Çağın “vebası” mı, yoksa “belası” mı demek gerek?...

Uyuşturucuya başlama yaşı 13’e kadar düşmüş.

Tam bir felaket bu.

Çorum’da da, ilgili bürokratlar tarafından İl Genel Meclisi üyelerine, uyuşturucu ve madde bağımlılığı ile mücadele konusunda bilgiler verildi.

Bilgilendirme adına, tüm topluma yönelik çok daha kapsamlı çalışmalar yapılması gerektiği muhakkak.

Gençleri caydırmak üzere de, belki farklı yöntemler üzerinde fikir egzersizleri yapmak gerekebilir.

*

Bilinen bir gerçek, uyuşturucu kullanımının, meraktan veya “bir kereden bir şey olmaz” düşüncesinden kaynaklandığıdır.

Yine çok iyi bilinir ki, bir-iki derken kişinin bağımlı hale gelmesi an meselesidir. Ergenlik çağı da, bu bakımdan en riskli dönemdir.

Keyif verici özelliğini başkalarından duyduğu için, “bir deneyeyim” diyen genç, hatta son verilere göre 13 yaşındaki çocuk, bağımlısı olmayacağına, istediği anda bırakacağına inanır. Ama, gerçek hiç de öyle değildir.

*

Uzmanlar, uyuşturucunun zararının kısa dönemde hissedilemeyeceğini, “bir şey olmuyor” diye devam edilmesi halinde ise, kullanımının giderek sıklaşacağını, zamanla daha yüksek dozlara ihtiyaç duyulacağını ve böylelikle bağımlılığın başlamış olacağını anlatıyorlar.

Dahası, bağımlı olmadığını, kendini kontrol edebildiğini düşünenlerin, böyle böyle bu ağa düştüklerini ve zamanla bırakabileceklerine olan inançlarını kaybedip, güçlerini ve umutlarını tamamen yitirdiklerini söylüyorlar.

*

Güvenlik güçleri, elbette, uyuşturucu madde üretiminden dağıtımına ve kullanımına kadar her süreci kontrol altına alma çabasındalar.

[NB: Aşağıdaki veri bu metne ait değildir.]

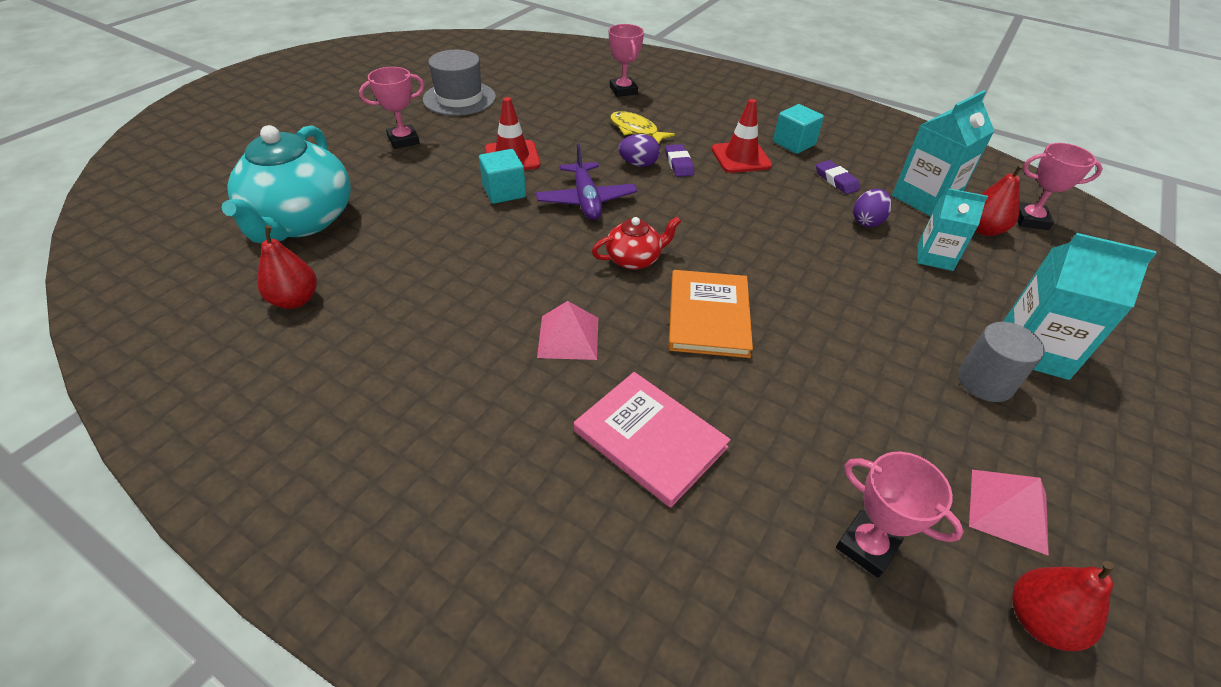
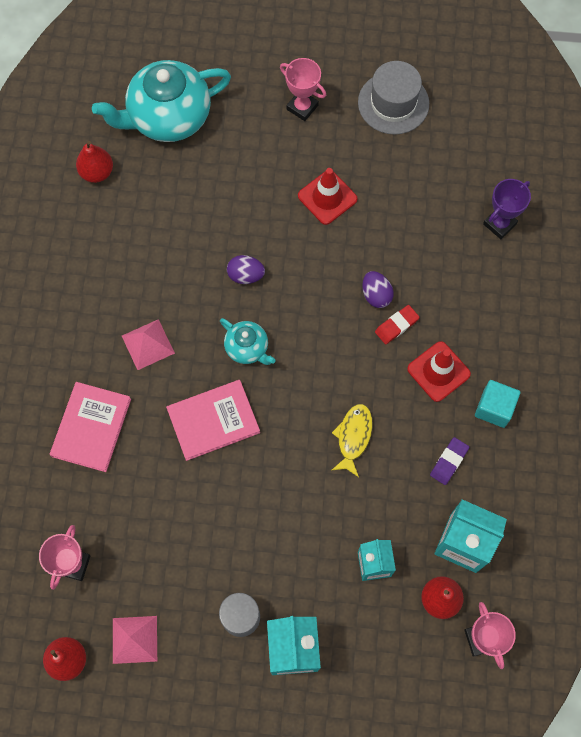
camera: 65 degrees right, 25 degrees up
(504, 191) = (277, 219): turquoise cube -> none
(586, 200) = (300, 281): purple plane -> none
(623, 90) = (499, 224): pink trophy -> purple trophy
(634, 259) = (247, 348): red teapot -> turquoise teapot
(636, 130) = (431, 268): yellow fish -> yellow fish (353, 437)
(679, 163) = (396, 326): purple eraser -> red eraser
(708, 316) = (213, 420): orange book -> pink book
(867, 221) = (396, 501): purple egg -> purple egg (246, 275)

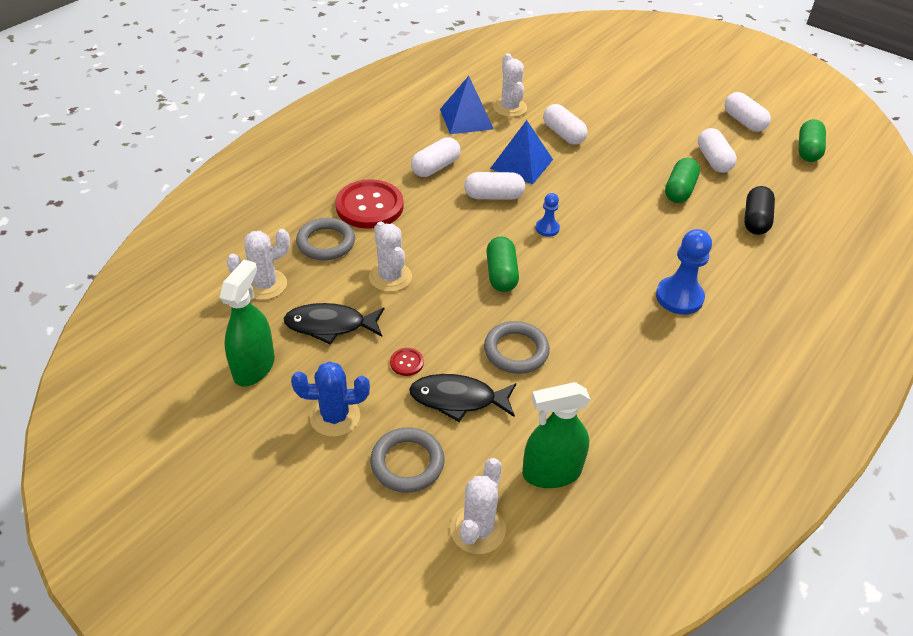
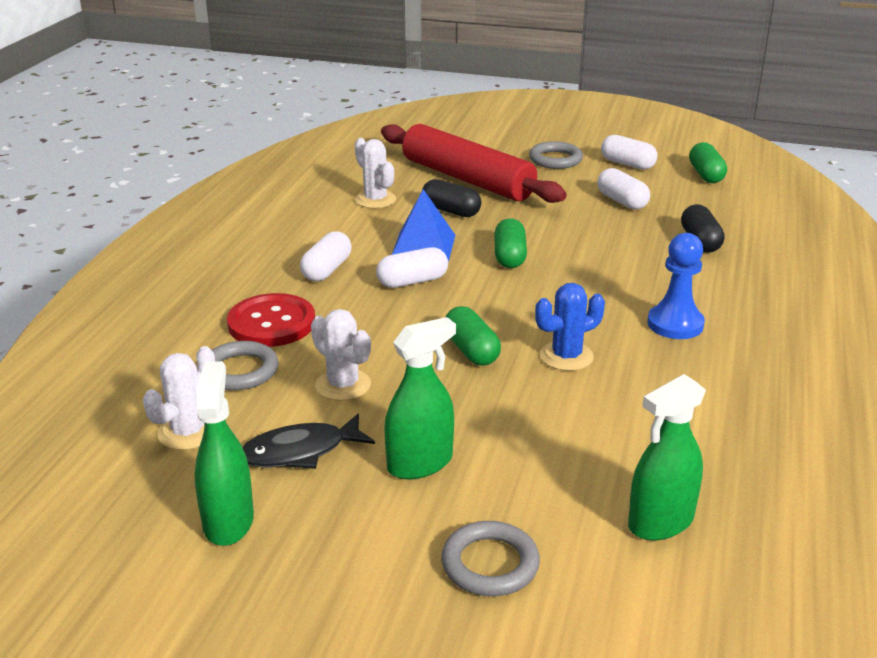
camera: 20 degrees left, 15 degrees down
(335, 416) = (368, 543): blue cactus -> blue cactus (566, 356)
(406, 362) = (420, 463): red button -> green spray bottle
(458, 399) = (505, 482): black fish -> none
(466, 119) = (332, 219): blue pyramid -> none
(477, 529) = (619, 605): white cactus -> none
(516, 351) = (538, 417): grey ring -> grey ring (555, 159)
(547, 228) = (492, 297): blue pawn -> none
(563, 134) = (451, 211): white capsule -> black capsule
(596, 104) = (467, 179): none -> red rolling pin
(679, 190) = (607, 233): green capsule -> green capsule (509, 256)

Ama, asıl sorumluluğun anne-babalara, diğer aile fertlerine ve genel anlamda topluma düştüğü muhakkak.

Öncelikle çocukların uyuşturucu ile tanışmalarını, merak nedeniyle denemeye kalkışmalarını mutlak surette önlemek gerekiyor.

Psikolojik olarak çocukları uyuşturucu atmosferinden uzak tutmanın olmazsa olmazlarından biri de, bu açıdan okul ortamının temizliğini sağlamak…Okul önlerini “torbacı” denilen satıcılardan arındırmak…

*

Cumhuriyet’te Seyhan Avşar, iki gün boyunca öyle öyküler yazdı ki, insanın içi acıyor.

Bize göre “uyuşturucu bataklığı”, Türkiye’nin terör, ekonomi, eğitim, dış politika gibi temel sorunlarından biri haline geldi.

Dolayısıyla konuya “ulusal boyutta bir sorun” olarak yaklaşmak ve çok ciddi önlemler almak gerekiyor.